As despesas líquidas de renda primária atingiram US$3,3 bilhões em novembro de 2016, aumento de 90,1% na comparação com o mesmo período do ano anterior. As remessas líquidas de lucros e dividendos alcançaram US$2,0 bilhões, expansão de 125,1% em relação ao mês correspondente de 2015. As despesas líquidas de juros atingiram US$1,4 bilhão, aumento de 54,0%, na mesma base de comparação.

A conta de renda secundária registrou ingressos líquidos de US$271 milhões em novembro de 2016. As receitas líquidas de transferências pessoais atingiram US$90 milhões no mês, 1,4% inferiores ao ocorrido em novembro do ano anterior.
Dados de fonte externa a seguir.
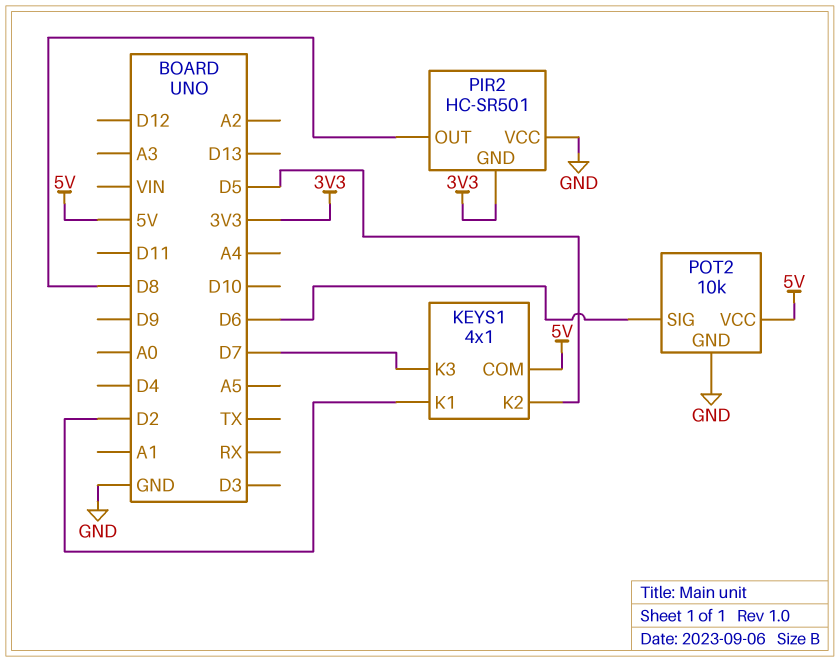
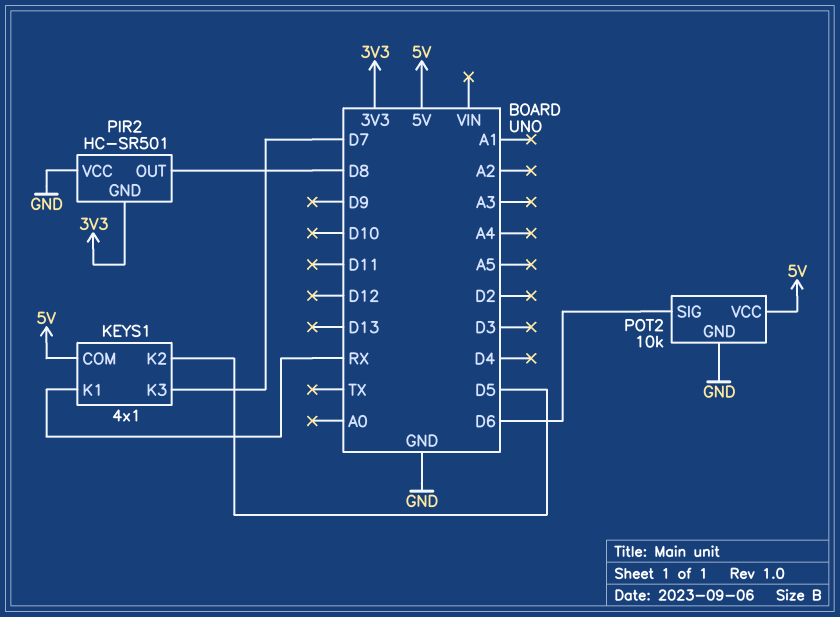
KEYS1 pin K1: D2 -> RX

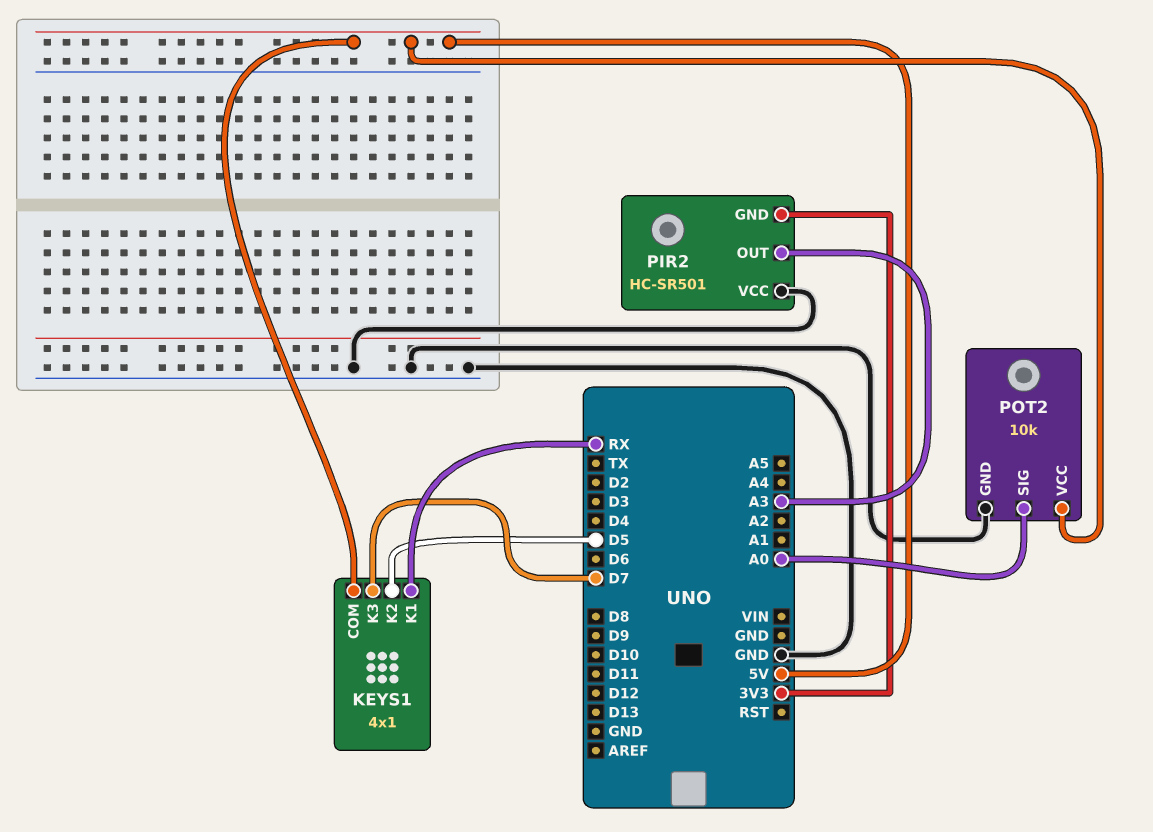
PIR2 pin OUT: D8 -> A3
POT2 pin SIG: D6 -> A0

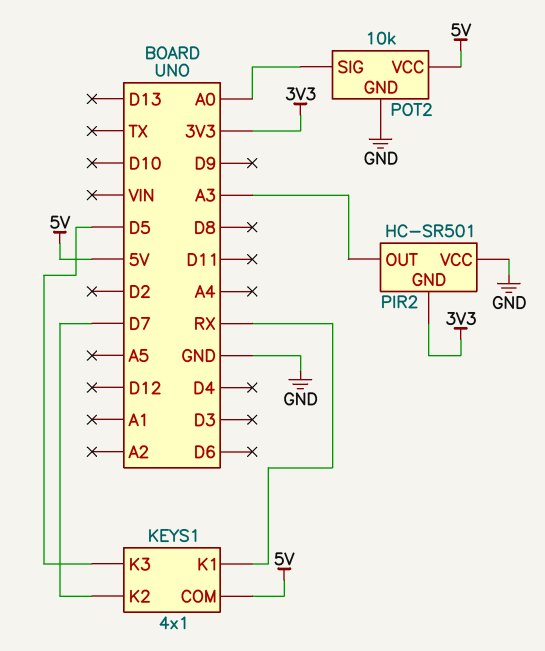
KEYS1 pin K2: D5 -> D7
KEYS1 pin K3: D7 -> D5

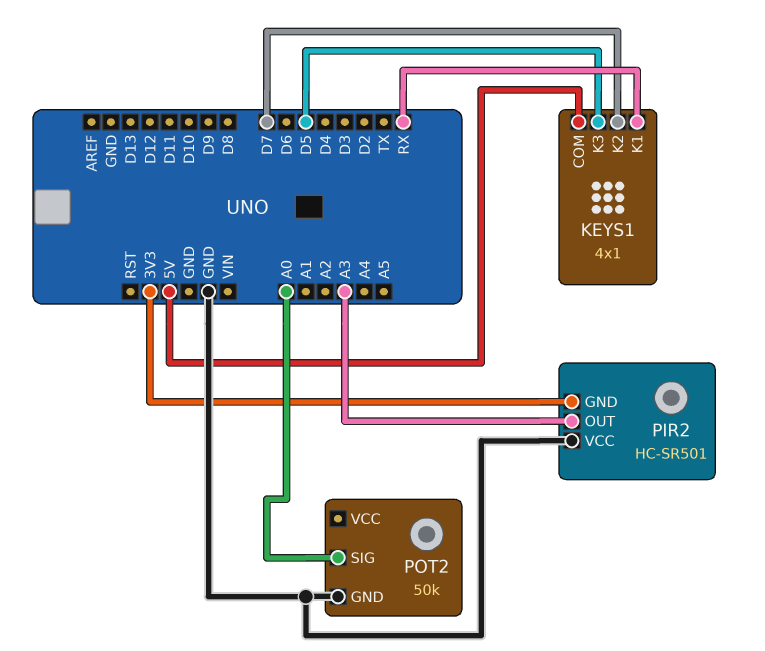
POT2: 10k -> 50k
POT2 pin VCC: 5V -> none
A constituição líquida de ativos de investimento direto no exterior atingiu de US$217 milhões em novembro de 2016, ante redução líquida de US$984 milhões observada em mesmo mês de 2015.

Os investimentos diretos no país somaram ingressos líquidos de US$8,8 bilhões, repercutindo fluxos positivos de US$6,9 bilhões em participação no capital, incluídas as entradas líquidas de US$636 milhões decorrentes de lucros reinvestidos, e créditos líquidos recebidos do exterior, US$1,9 bilhão, em operações intercompanhia. Em doze meses, os ingressos líquidos dos investimentos diretos no país totalizaram US$78,9 bilhões, equivalentes a 4,38% do PIB.

Os passivos de investimentos em carteira registraram saídas líquidas de US$839 milhões em novembro, compostas por entradas líquidas em ações e fundos, US$194 milhões, saídas em títulos de renda fixa negociados no mercado doméstico, US$3,1 bilhões, e ingressos líquidos em títulos de renda fixa negociados no mercado externo, US$2,1 bilhões. A taxa de rolagem para títulos de longo prazo, negociados do mercado externo, situou-se em 310%, contribuindo para que a taxa de rolagem total, incluindo empréstimos diretos de longo prazo, atingisse 190% em novembro.

Os outros investimentos ativos registraram aumento de US$8,0 bilhões, compreendendo, dentre outros, concessão de US$4,3 bilhões em créditos comerciais e adiantamentos, e expansão de US$3,5 bilhões em depósitos de bancos brasileiros mantidos no exterior.

Os outros investimentos passivos apresentaram entradas líquidas de US$1,3 bilhão. Os créditos comerciais e adiantamentos cresceram US$1,8 bilhão, concentrados em operações de curto prazo. As amortizações líquidas de empréstimos de longo prazo e de curto prazo alcançaram, na ordem, US$329 milhões e US$77 milhões.


II - Reservas internacionais

As reservas internacionais no conceito liquidez totalizaram US$372,8 bilhões em novembro de 2016, redução de US$2,7 bilhões em relação ao mês anterior. O estoque de linhas com recompra recuou US$700 milhões, comparado à posição de outubro de 2016. A receita de remuneração das reservas somou US$247 milhões em novembro, enquanto as variações por preços e por paridades contribuíram para reduzir o estoque em US$1,6 bilhão e em US$1,4 bilhão, respectivamente. No conceito caixa, o estoque de reservas atingiu US$365,6 bilhões em novembro, redução mensal de US$2,0 bilhões.


III - Dívida externa

A posição da dívida externa bruta estimada para novembro de 2016 totalizou US$333,8 bilhões, redução de US$4,5 bilhões em relação ao estoque de setembro de 2016. A dívida externa estimada de longo prazo atingiu US$267,7 bilhões, redução de US$4,6 bilhões, enquanto o endividamento de curto prazo permaneceu estável em US$66,1 bilhões, no mesmo período.

Dentre os determinantes da variação da dívida externa de longo prazo no período, destacam-se as reduções de estoque provocadas por variação cambial, US$2,2 bilhões, e por recuo nos de preços dos títulos do governo, outros US$2,2 bilhões.